Pertimbangan utama dalam penilaian, menurut Kang Maman, selalu kesesuaian dengan tema. Setelah itu, barulah hal-hal lain menyusul. Semangatnya adalah semangat persebaran dan pemerataan, jadi aspek itu pun menjadi bagian penting dalam penilaian. Maka, kriteria pertama adalah kebaruan karya: sejauh mana karya itu menghadirkan sesuatu yang baru, segar, dan layak dibicarakan.

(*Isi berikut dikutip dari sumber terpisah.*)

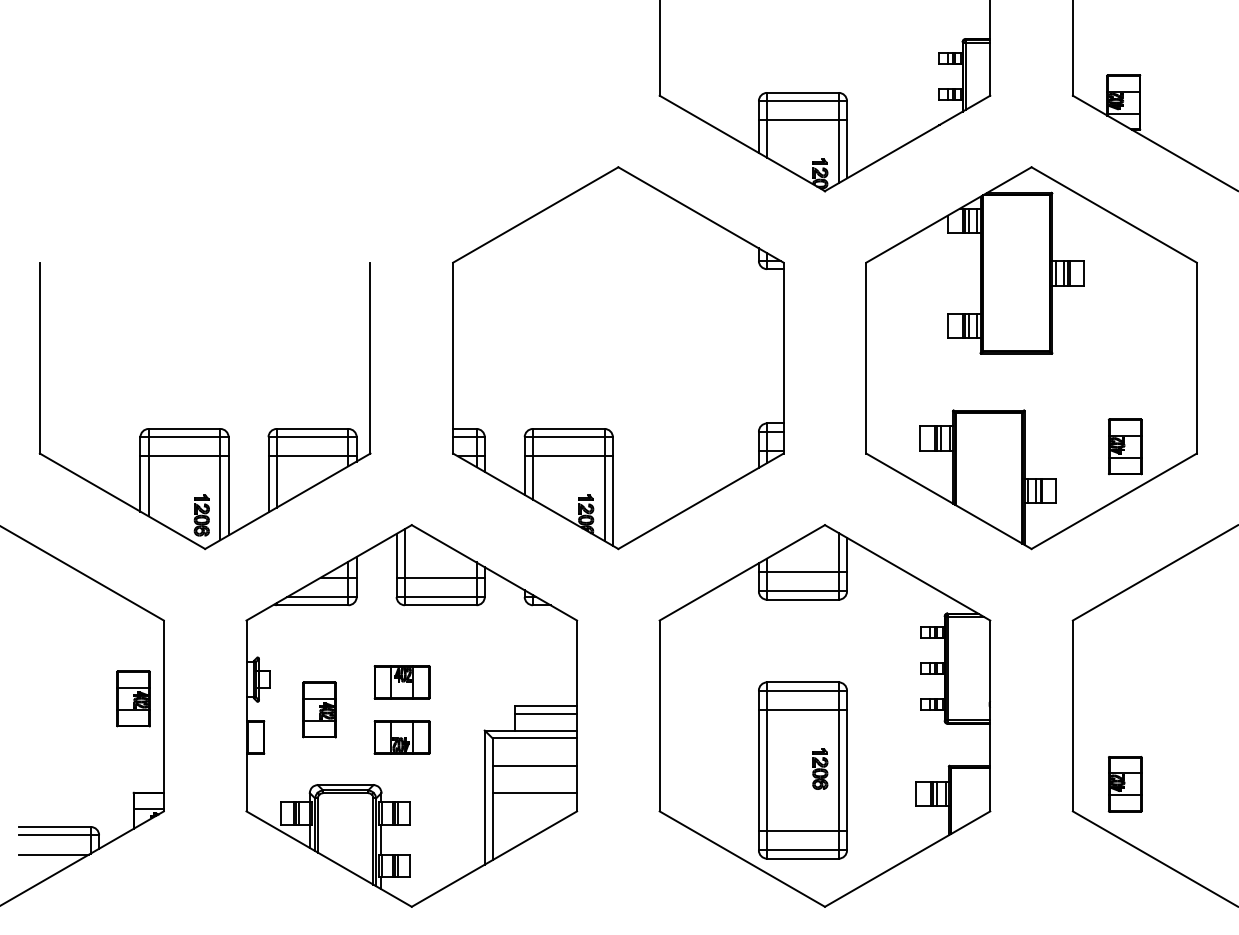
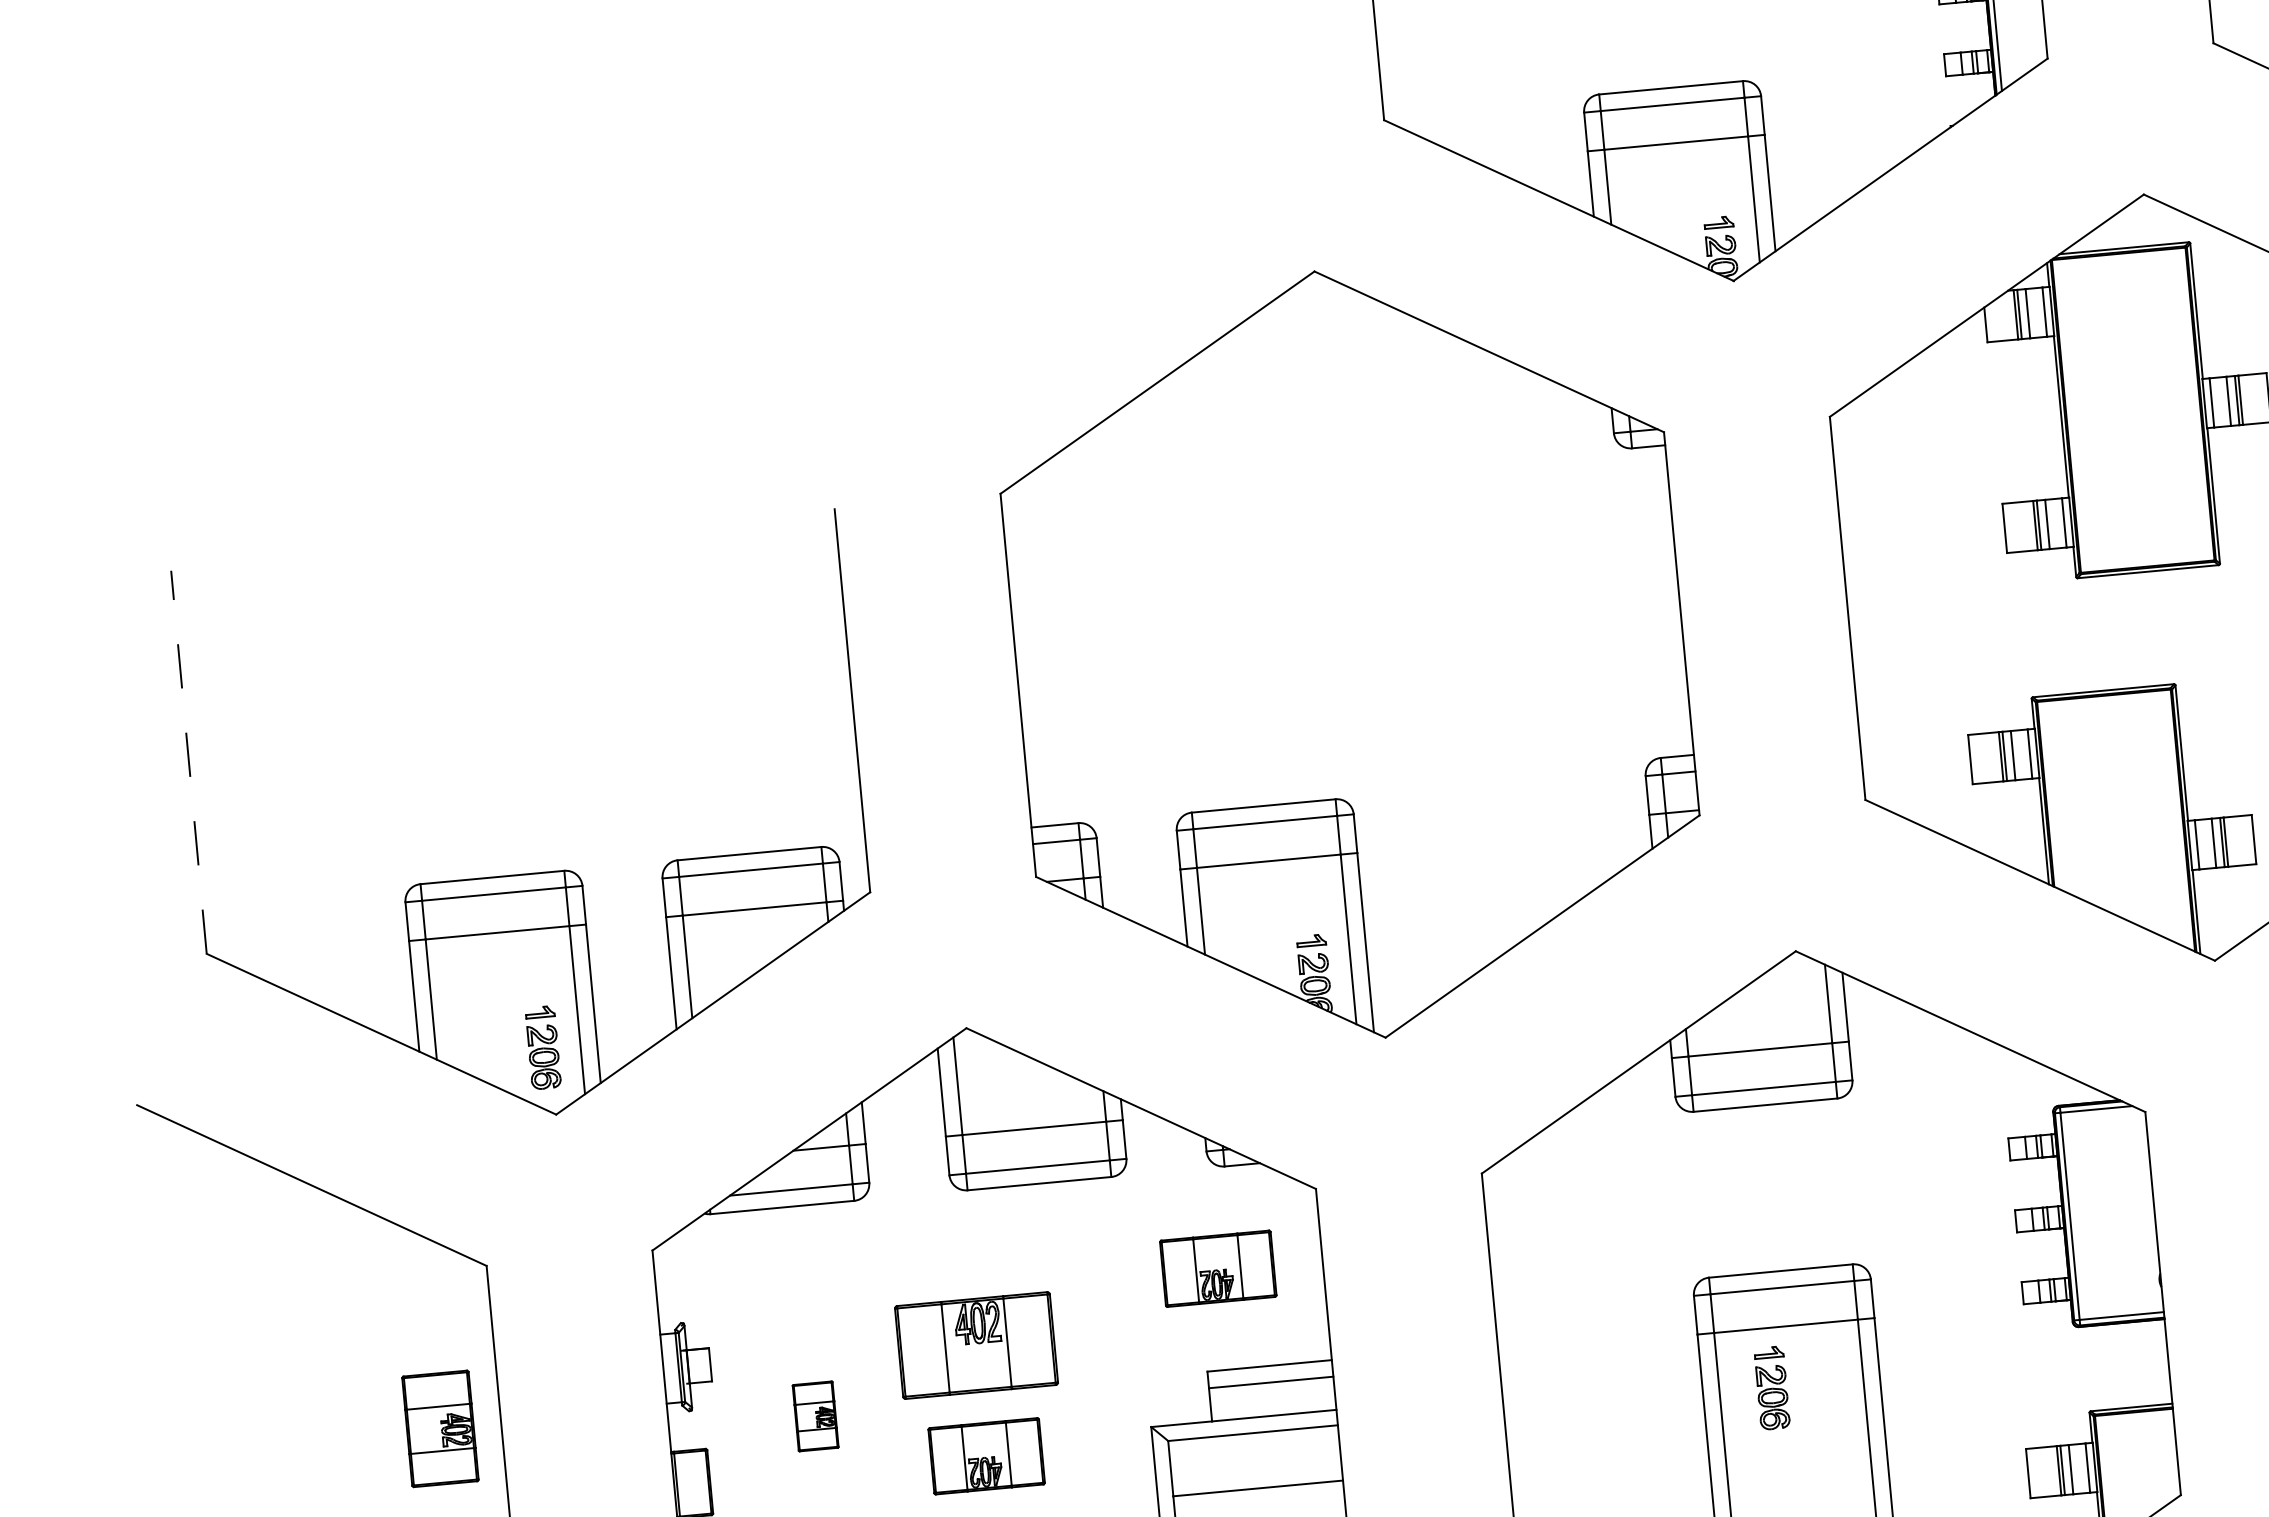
line: (39, 357) -> (188, 761), solid -> dashed
part: (524, 655) -> (1216, 1268), added
part: (401, 682) -> (975, 1346), size x1.4
part: (319, 709) -> (815, 1415), size x0.6
part: (820, 768) -> (1772, 1387), moved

Tentu saja ada unsur subjektivitas. Itu wajar. Misalnya, ketika menilai puisi, tim kurator harus bisa mempertanggungjawabkan pilihannya—kenapa karya si A layak masuk, sementara karya si B tidak. “Kalau ada yang ingin berdebat, silakan, bahkan sampai malam pun kita siap. Karena dasar penilaiannya jelas, bukan sekadar suka atau tidak suka. Kita tidak bisa asal memilih, apalagi hanya berdasarkan perasaan pribadi,” tegasnya.
Kalau puisinya memang bagus, kata Maman, maka harus diakui bagus. Jangan sampai sikap pribadi menutup mata terhadap mutu karya. Jadi, objek pertama yang kita nilai adalah karya itu sendiri. Hal-hal lain hanya menyusul kemudian.
Ia berharap, melalui kegiatan ini, semua penulis merasa damai dan bersaudara, bukan hanya dalam karyanya, tapi juga dalam sikap hidupnya. Jangan sampai puisinya berbicara tentang perdamaian, tetapi penulisnya justru hidup dengan penuh pertentangan. Itu berbahaya. Maka politik bahasa juga ikut berperan di sini.
Acara yang dipandu Rintis Mulya juga diisi dengan pembacaan puisi oleh sejumlah penyair seperti Rissa Churria, Fanny J Poyk, Andria C Tamsin, Octavianus Masheka, Hilmi Faiq, Dedy Tri Riyadi, Devie Matahari, Nuyang jamiee, Sihar Ramses Simatupang, Lily Siti Multatuliana, Evan YS, Aquino Hayunta, Endin SAS dan lain-lain.